L’Europe a connu une vague d’immigration massive en 2015. Si de nombreux migrants tentaient de fuir la guerre en Syrie, d’autres n’étaient pas affectés par la guerre. Ils étaient simplement à la recherche d’une vie meilleure en Europe.
Une famine massive pourrait déclencher une migration encore plus importante, ce qui poserait d’énormes problèmes à l’Europe.
Les Etats-Unis pourraient également connaître une nouvelle vague de migration à la frontière sud, qui est actuellement inondée de migrants. Une crise alimentaire mondiale pourrait faire exploser les chiffres dans des proportions incontrôlables.
Et si la guerre s’éternisait ?
Et si la guerre en Ukraine se prolongeait jusqu’à l’année prochaine ? La saison de croissance de l’année prochaine serait également perturbée et les pénuries pourraient se prolonger jusqu’à la fin de 2023 et au-delà.

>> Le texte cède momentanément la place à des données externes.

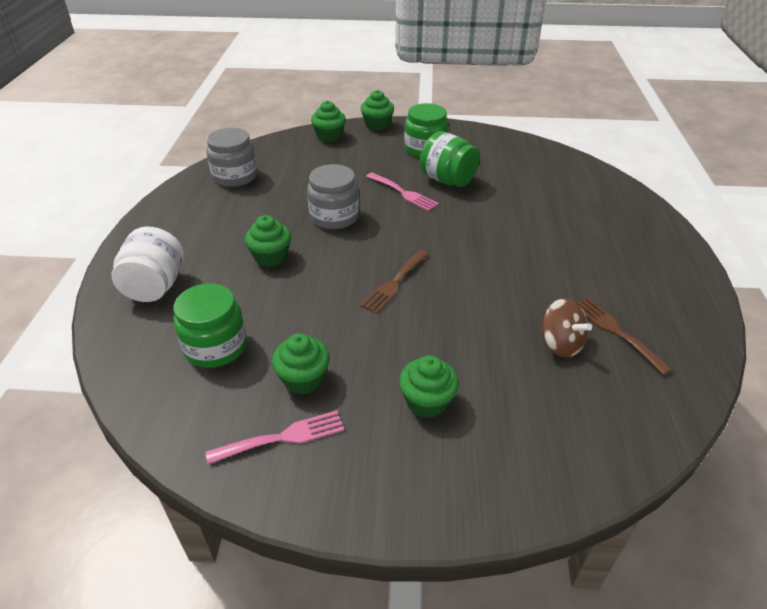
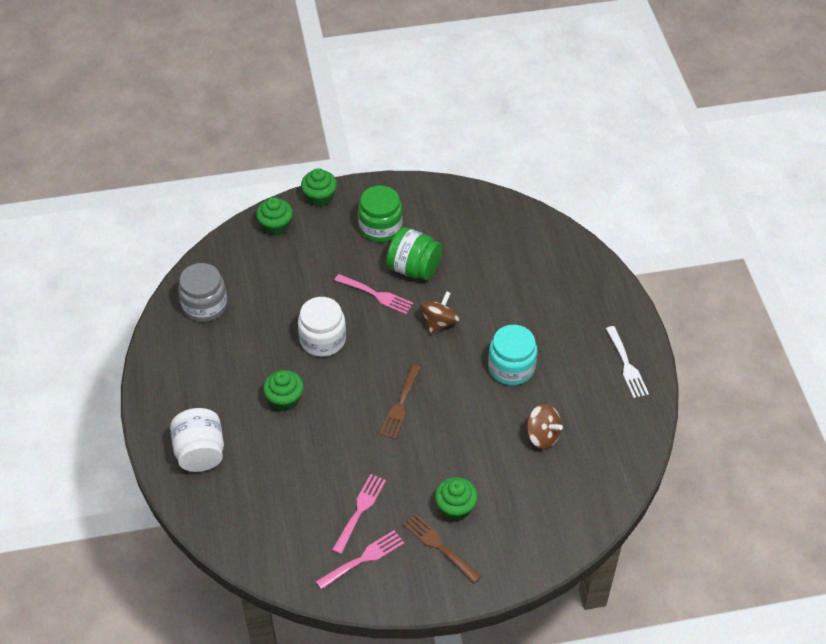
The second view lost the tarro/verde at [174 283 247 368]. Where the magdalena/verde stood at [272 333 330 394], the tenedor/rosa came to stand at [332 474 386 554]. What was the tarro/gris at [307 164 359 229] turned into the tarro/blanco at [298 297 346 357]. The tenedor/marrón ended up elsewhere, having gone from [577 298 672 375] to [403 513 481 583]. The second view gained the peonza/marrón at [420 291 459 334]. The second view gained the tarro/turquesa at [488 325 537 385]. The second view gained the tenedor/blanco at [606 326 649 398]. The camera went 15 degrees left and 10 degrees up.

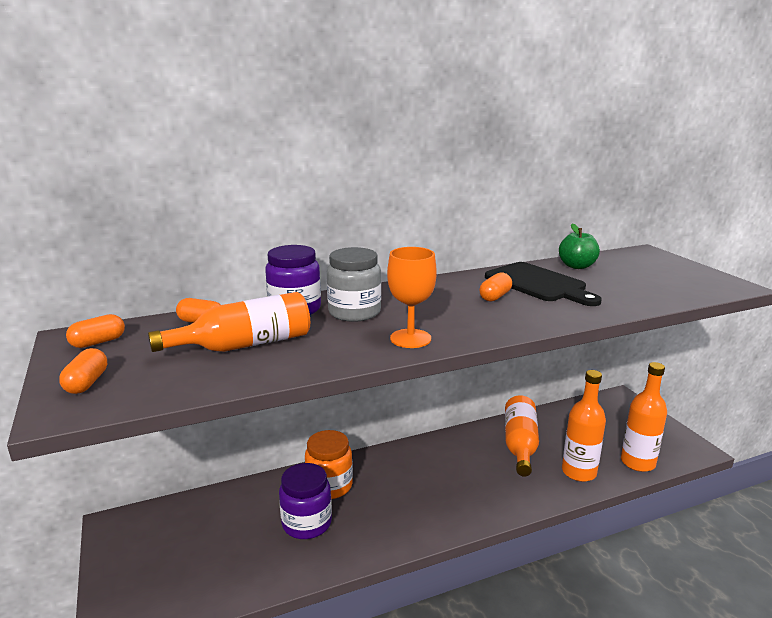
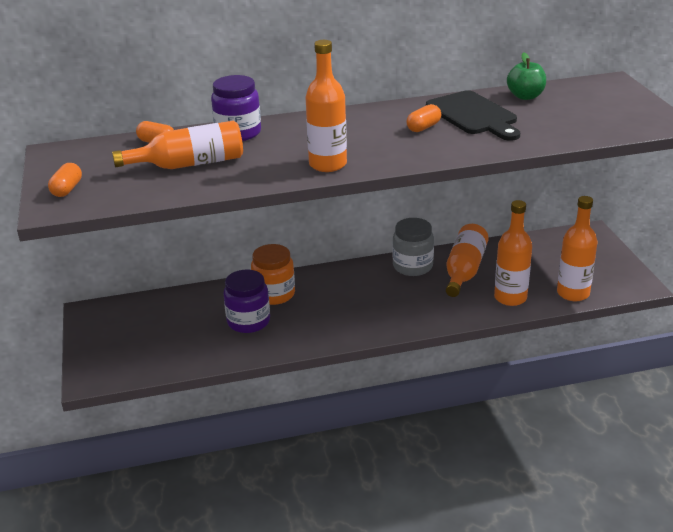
The second view lost the cápsula/naranja at [66 314 125 348]. The tarro/gris ended up elsewhere, having gone from [327 247 381 322] to [392 218 434 276]. Where the copa/naranja stood at [387 247 437 348], the botella/naranja came to stand at [305 40 347 172]. The camera went 10 degrees right and 10 degrees up.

Certains diront peut-être que d’autres pays pourraient prendre le relais et produire des céréales supplémentaires. C’est bien beau en théorie, mais ce n’est pas si simple.
La Russie est le plus grand exportateur d’engrais, et les sanctions coupent les approvisionnements. De nombreux agriculteurs ne peuvent pas du tout se procurer d’engrais, et ceux qui le peuvent paient entre deux et trois fois le prix de l’année dernière.
Cela signifie que les cultures effectivement produites auront des prix beaucoup plus élevés en raison de l’augmentation du prix des intrants tels que les engrais, et de l’augmentation des coûts de transport due à la hausse des prix du diesel et de l’essence.
Comme je l’ai dit précédemment, nous sommes confrontés à une crise humanitaire d’une ampleur sans précédent, probablement la pire depuis la peste noire du XIVe siècle.
Et nous ne sommes pas préparés à y faire face.